Dans le schéma de fibres nerveuses amyéliniques, une cellule de Schwann va soutenir plusieurs segments neuronaux (au niveau de replis de membranes plasmiques). On décrit une structure avec un mésaxone (repli de la membrane).

Pour les fibres nerveuses myélinisées, on observe un espace clair autour des fibres neuronales, il s’agit d’une gaine de myéline (protéine S100 et lipides). Une fibre nerveuse possède un prolongement neuronal entouré d’une gaine de myéline (cellule de Schwann), elle-même délimitée par une membrane basale. On part d’une fibre nerveuse, unique, autour de cet élément unique, on trouve des cellules de Schwann, qui s’enroulent autour d’un segment d’une fibre nerveuse, constituant un internode.

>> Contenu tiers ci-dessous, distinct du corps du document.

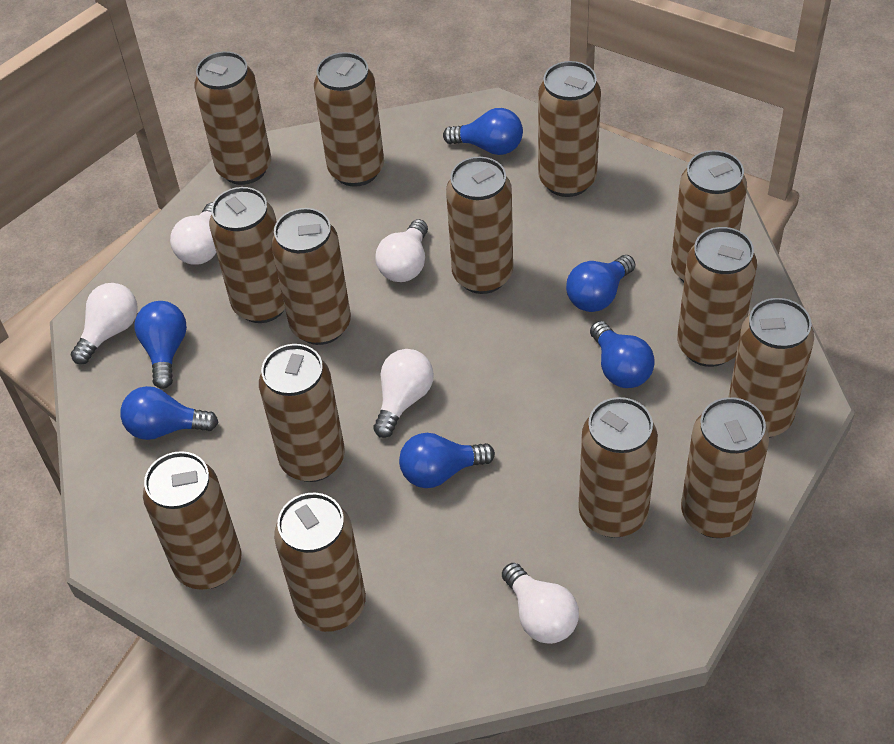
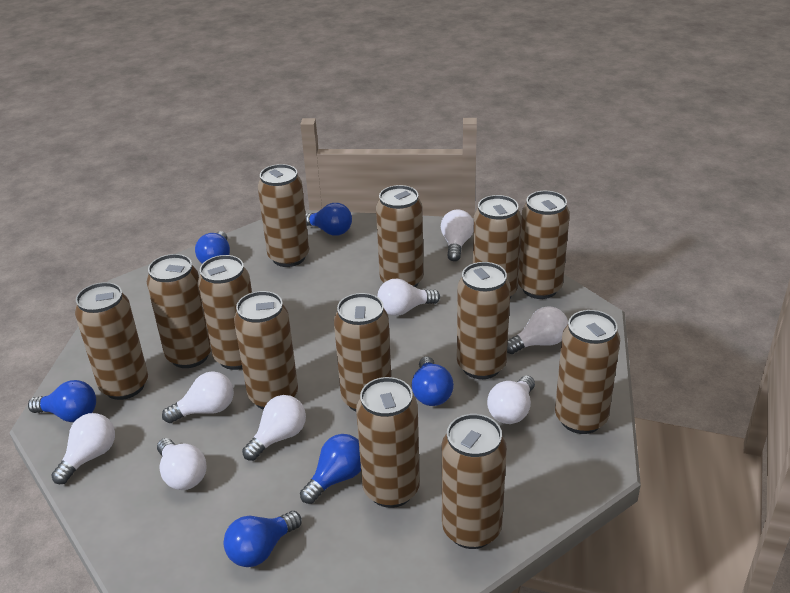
brown can: 14 -> 13
white light bulb: 5 -> 8

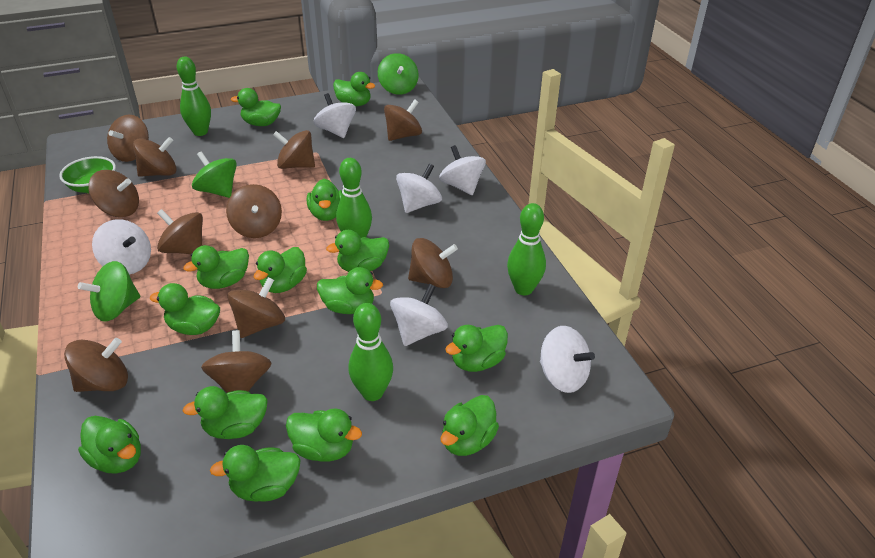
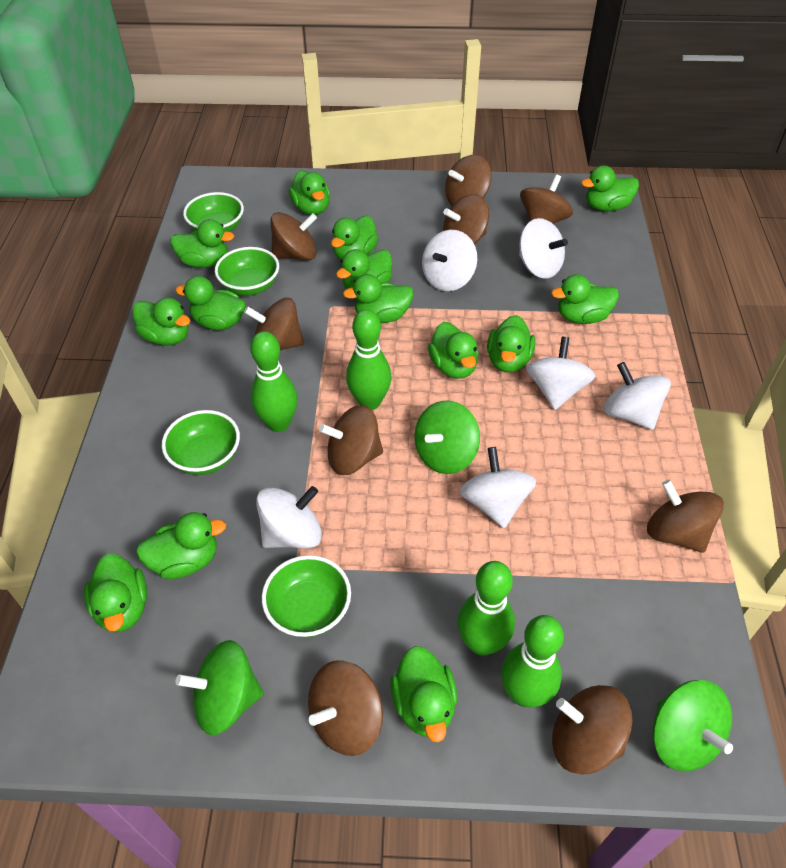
brown spinning top: 11 -> 9
green bowl: 1 -> 4

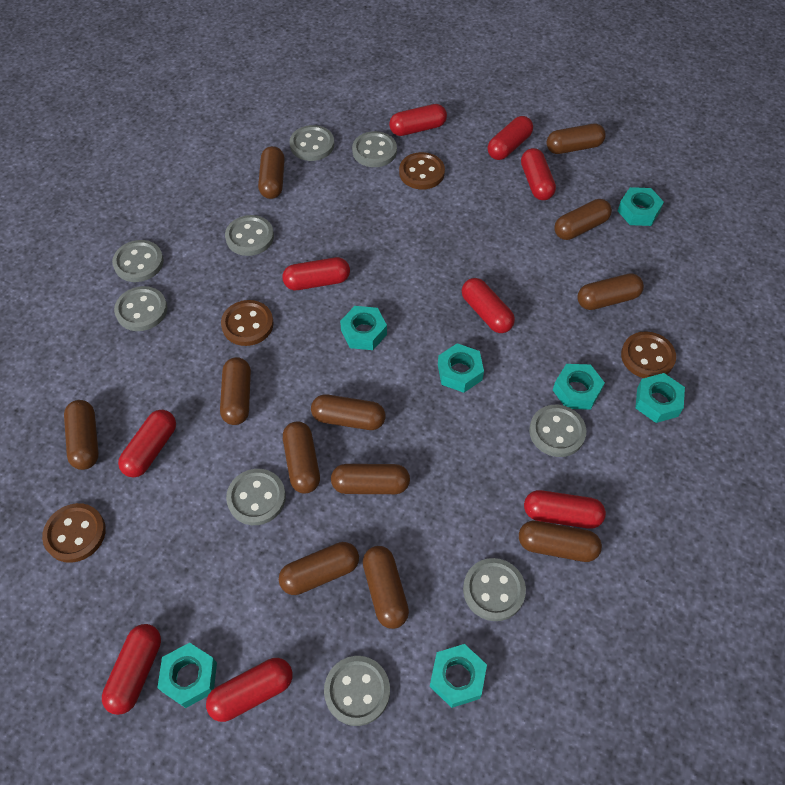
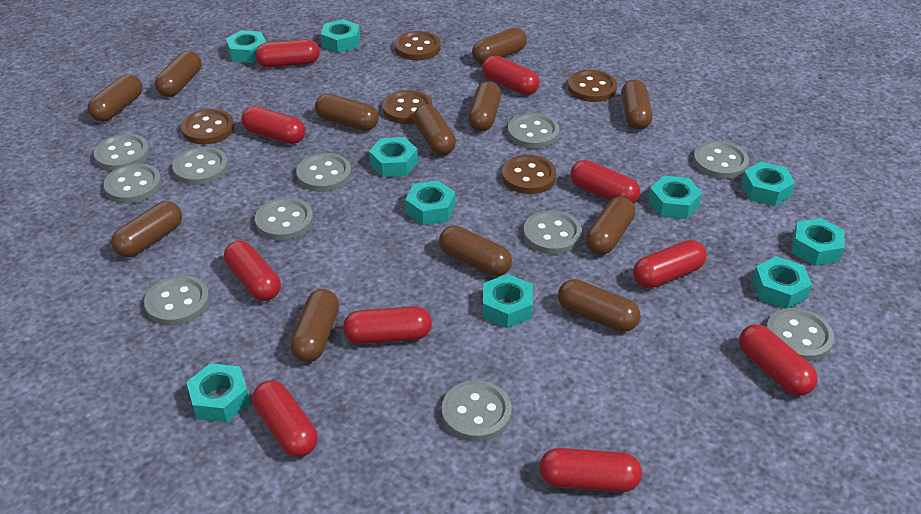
brown button: 4 -> 5
grey button: 9 -> 11
red capsule: 9 -> 10
turquoise nut: 7 -> 10

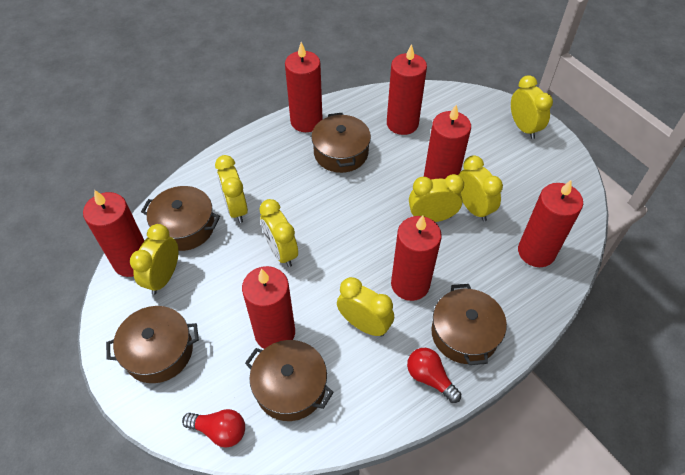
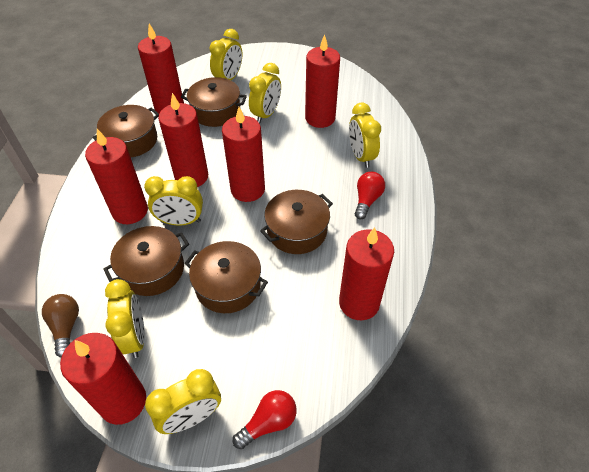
brown light bulb: 0 -> 1
yellow clock: 7 -> 6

Une seule et même cellule de Schwann assure la myélinisation d’un internode. La myélinisation nécessite une séquence de cellules de Schwann. La coupe transversale d’une fibre nerveuse commence par le prolongement nerveux, avec une cellule de Schwann, dont le cytoplasme s’enroule autour du prolongement.

Il persiste une quantité significative de cytoplasme : c’est la gaine de Mauthner. En périphérie de la myéline, on trouve tout le reste du cytoplasme de la cellule de Schwann, ce qui définit une gaine, la gaine externe de Schwann. On parlait d’une myélinisation imparfaite : cela tient au fait que l’on observe des espaces (mésaxones internes et externes), la myéline serait mal enroulée.

En vue longitudinale, il y a une succession de cellules de Schwann autour de la fibre : on voit une succession d’internodes, et au sein d’une cellule de Schwann, la gaine de Mauthner au contact de la fibre nerveuse, en périphérie la gaine de Schwann (entourée par la basale), et une interruption, l’ incisure de Smith-Lanterman.

Il existe une sorte de compartimentation du cytoplasme. Entre deux cellules voisines, il existe un certain nombre de jonctions à interstices (gap jonctions), l’ensemble des cellules de Schwann est un ensemble fonctionnel.